What is poverty? Think beyond the official number
Volunteers sort through donated clothing at a shelter in Tuscalosa, Ala. Even above the poverty line, it can be hard for many Americans to make ends meet.
Jeremy Hobson: This week we are launching our new Wealth and Poverty Desk, and we'll start with the numbers. The poverty line is a little more than $22,000 a year for a family of four. More than 15 percent of Americans fall below that line.
Marketplace's Mitchell Hartman takes a look behind those numbers.
Mitchell Hartman: Here’s one of the sounds of poverty in America: A family shopping trip.
Tamara Johnson: You like any of those shirts?
To the relief mission at the local church.
Johnson: No? Just look at them and see if you like them first.
Tamara Johnson’s 41, from Rialto, Calif. She lives with the 6-year-old daughter she’s trying to interest in one of those free T-shirts, or maybe a warm coat. Johnson’s also getting a box of donated food -- rice, beans, canned vegetables.
Johnson: It’s a struggle, just a little bit.
Hartman: And are you working right now?
Johnson: Yes, I am a program manager at Pomona Alcohol and Drug Recovery Center.
Hartman: So you’re a supervisor?
Johnson: I’m making really good money. But still it’s not enough in today’s economy.
And that "good money"? Johnson told me she makes around $3,000 a month, which would put her a little above two times the official poverty rate. Even so, with rent, utilities, and transportation, she said she still couldn’t make it from paycheck to paycheck.

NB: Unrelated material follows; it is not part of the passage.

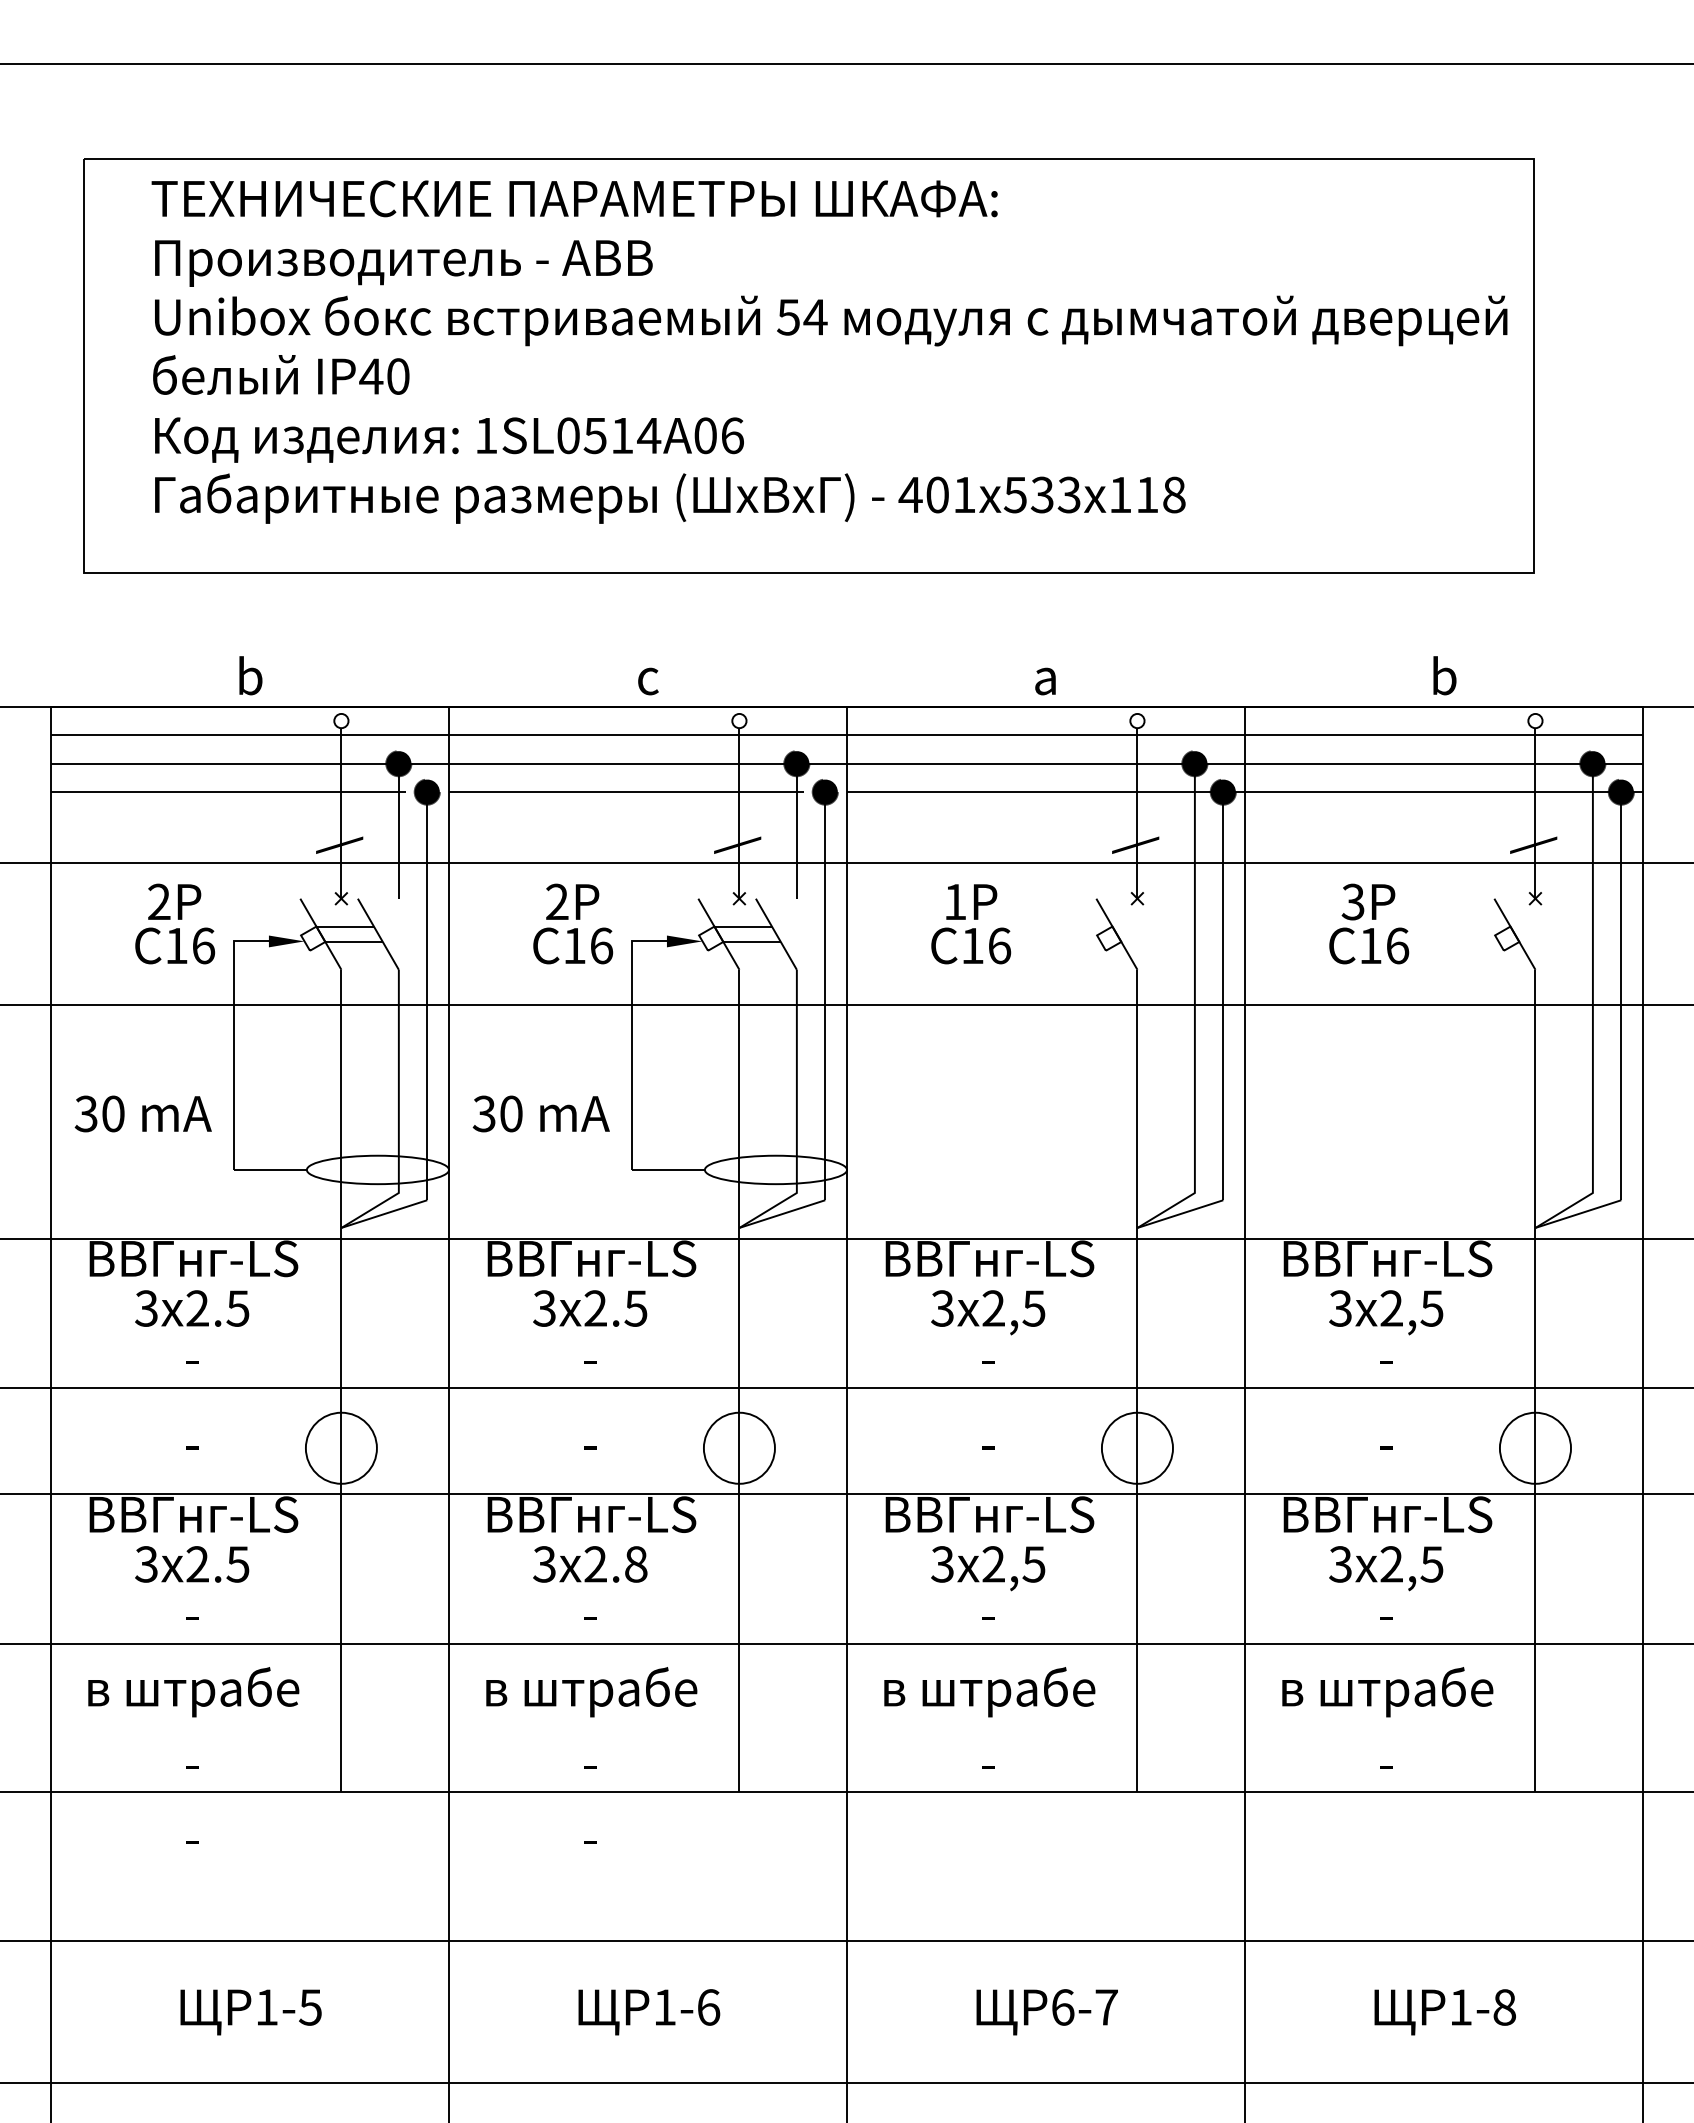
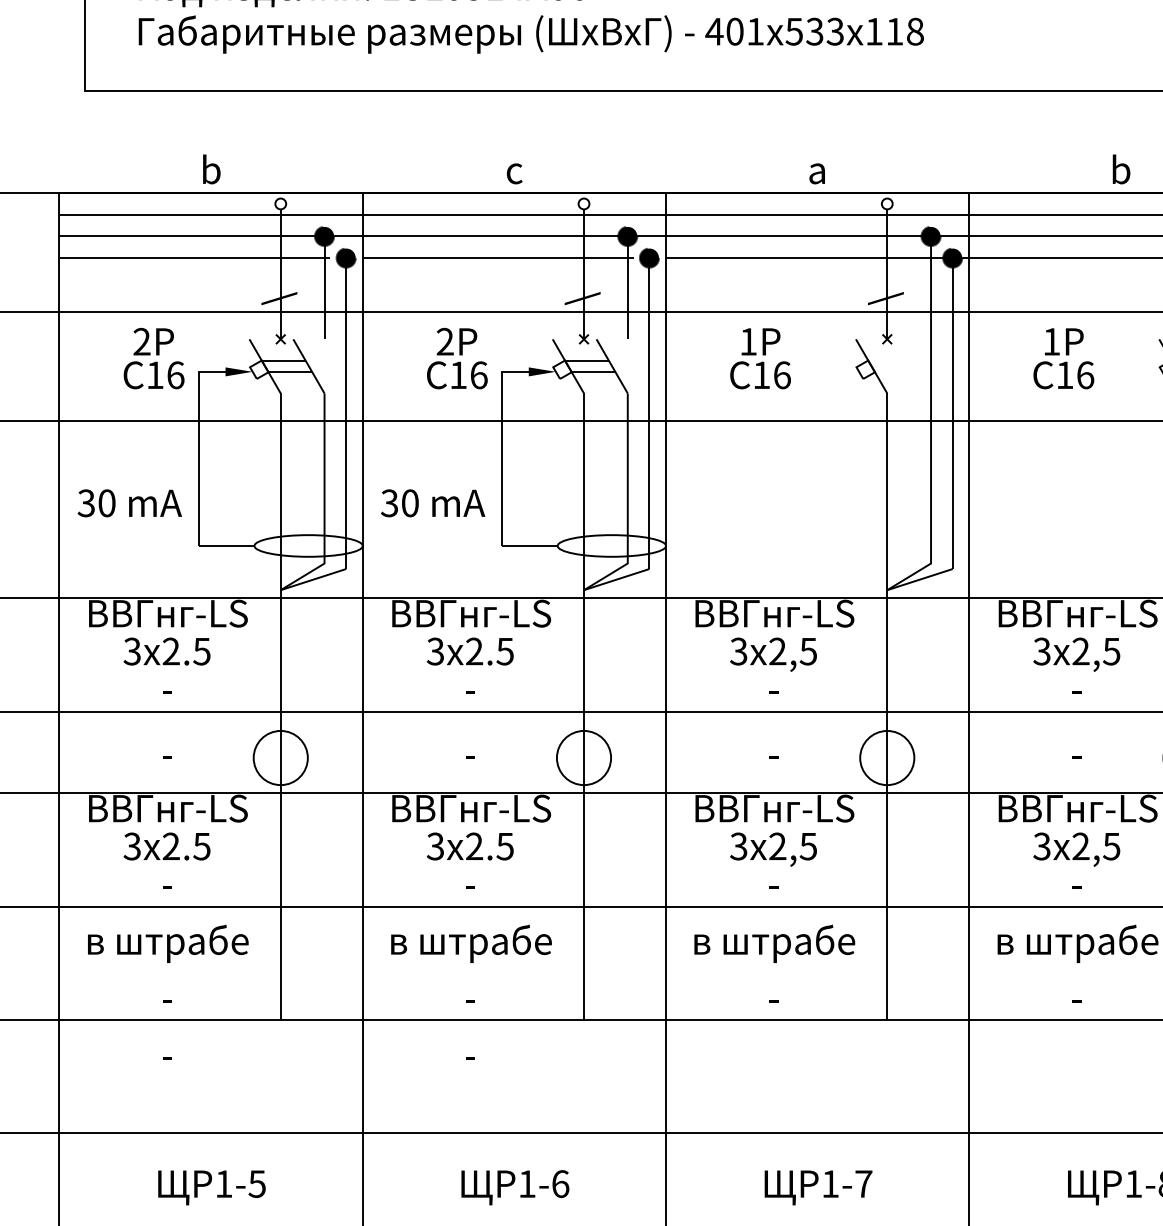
text: (1352, 901) -> (1051, 341), 3P -> 1P
text: (635, 1564) -> (504, 846), 3x2.8 -> 3x2.5
text: (1063, 2007) -> (830, 1184), 6-7 -> 1-7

Economist Randy Albelda at UMass Boston offers another definition of poverty: one that better suits people like Johnson.
Randy Albelda: You’re poor when you can’t buy what you need. When you cannot afford to pay for your rent, you can’t afford to buy food, you can’t afford clothing.
Many Americans cycle through poverty at some point without staying there -- when they’re in school, or out of work for a spell.
The bigger problem, says Albelda, is those who are stuck long term with an income at the poverty line.
Albelda: A single mom, who also has a lot of relatives who are also low-wage or low-income, especially if she works and she’s got young children, $24,000 may not even come close to the sets of costs she would face, even being as frugal as she possibly could be.
Albelda says that working mother courts disaster every time she goes to work.
Albelda: A car breaking down can have enormous consequences -- like losing your job.
This is what life is like for more and more Americans after the recession: they’re just one unlucky step from taking an economic fall.
I’m Mitchell Hartman for Marketplace.
Hobson: Tomorrow our Wealth and Poverty launch continues with a look at the middle class.